Flowering plants that don't bloom as promised can be a big disappointment in your garden. Reasons for lack of blooming are as diverse as the palette of plants from which to choose, but a little detective work can usually pinpoint the trouble. The most common factors associated with blooming, or lack thereof, include light, plant age, nutrition, extreme temperatures and improper pruning.
Many woody plants must reach a certain age before they are mature enough to produce flowers. Fruit trees, such as apples and pears, can require as many as five or six years to become fruitful. Gingko trees can take up to 15 years to bloom (which could be a good thing!). The most common question I am asked is “Why doesn’t my wisteria bloom?” and the reason is wisteria can take anywhere from 7 to 10 years to bloom, so patience is a must. Add a stressful environment (drought, excessive moisture, etc) to a juvenile plant, and flowering may be delayed even further.
Plants that are old enough to flower, or have done so in the past, may quit doing so for a variety of reasons. Flowering may be sparse or completely absent when a plant is under stress, so be sure the plant is positioned in an appropriate location for that particular species. For example, some plants flower best in full sun; others may prefer the cooler conditions found in the shade. Some plants, such as peonies, will flower sparsely or not at all when grown in shade. Similarly, shade-loving plants, such as begonias, will not bloom well in full sun. In gardens where other trees and shrubs are nearby, light conditions can change drastically over time as landscape plants cast more shade, or removal of a large plant suddenly leaves formerly shaded plants exposed.
Some plants, such as chrysanthemums and poinsettias, flower in response to short day lengths, or more accurately, long nights. If the plants don't receive the appropriate break from light, their season of bloom will be delayed indefinitely.

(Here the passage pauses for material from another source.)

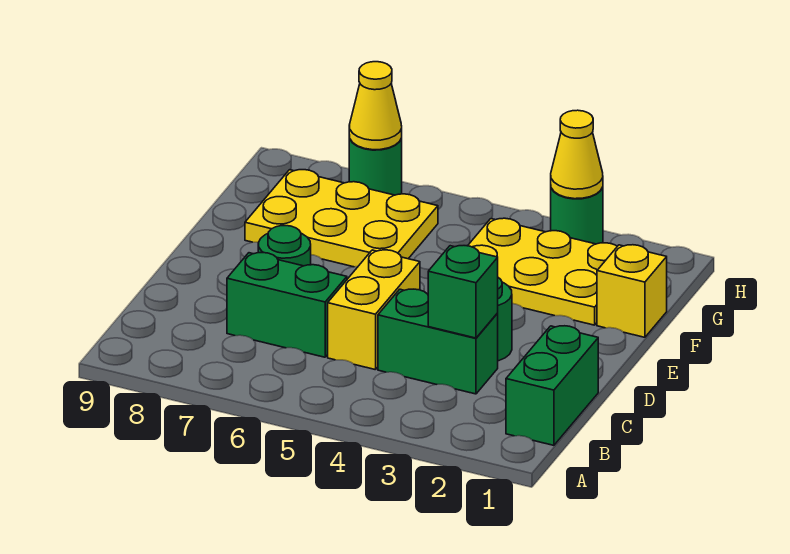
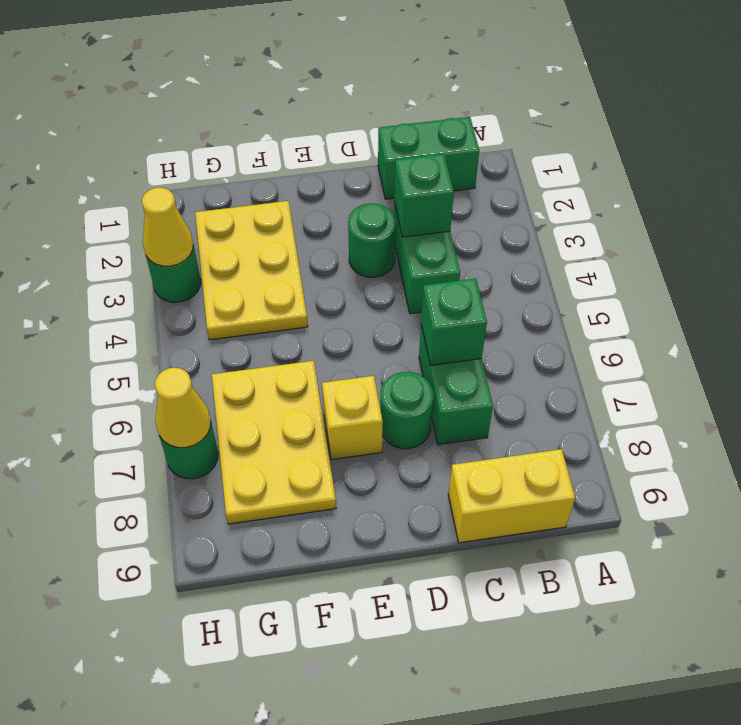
yellow brick C5:D5 level 1 -> yellow brick B9:C9 level 1
none -> green brick C6 level 2
yellow brick F1 level 1 -> yellow brick E7 level 1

Overfeeding plants with nitrogen can encourage them to produce lush foliage at the expense of blossoms. A lack of nutrients, particularly nitrogen, phosphorus and potassium, also may delay flowering. Stick with a balanced, low-analysis fertilizer, such as 5-10-5 or 10-6-4, to apply adequate nutrition without overdoing.
Some gardeners unknowingly remove flower potential from their plants by pruning at the wrong time of year. Landscape plants that bloom in early spring set their flower buds in autumn on last year's growth. If you prune these plants in late winter, you'll also be removing many or all of the flower buds. The rule of thumb is to prune spring-flowering shrubs and vines after blooms have faded.
Mother Nature can deal a blow to buds with extreme low winter temperatures or late frosts in spring after growth has begun. Though this past winter was relatively mild, we did have some spring cool-downs at night. And some plants may be winter hardy, but their flower buds are routinely killed, even by normal spring weather.
So if you have landscape plants that are not performing up to par, do your homework to find the appropriate requirements, and plan to replace the "duds" with plants that are better adapted to your growing conditions. Try moving the “duds” to other areas of your property with different soil, light and moisture conditions. You may be pleasantly surprised! Remember to plant the right plant in the right place. This rule of thumb, as simply as it may seem, is one of the most important.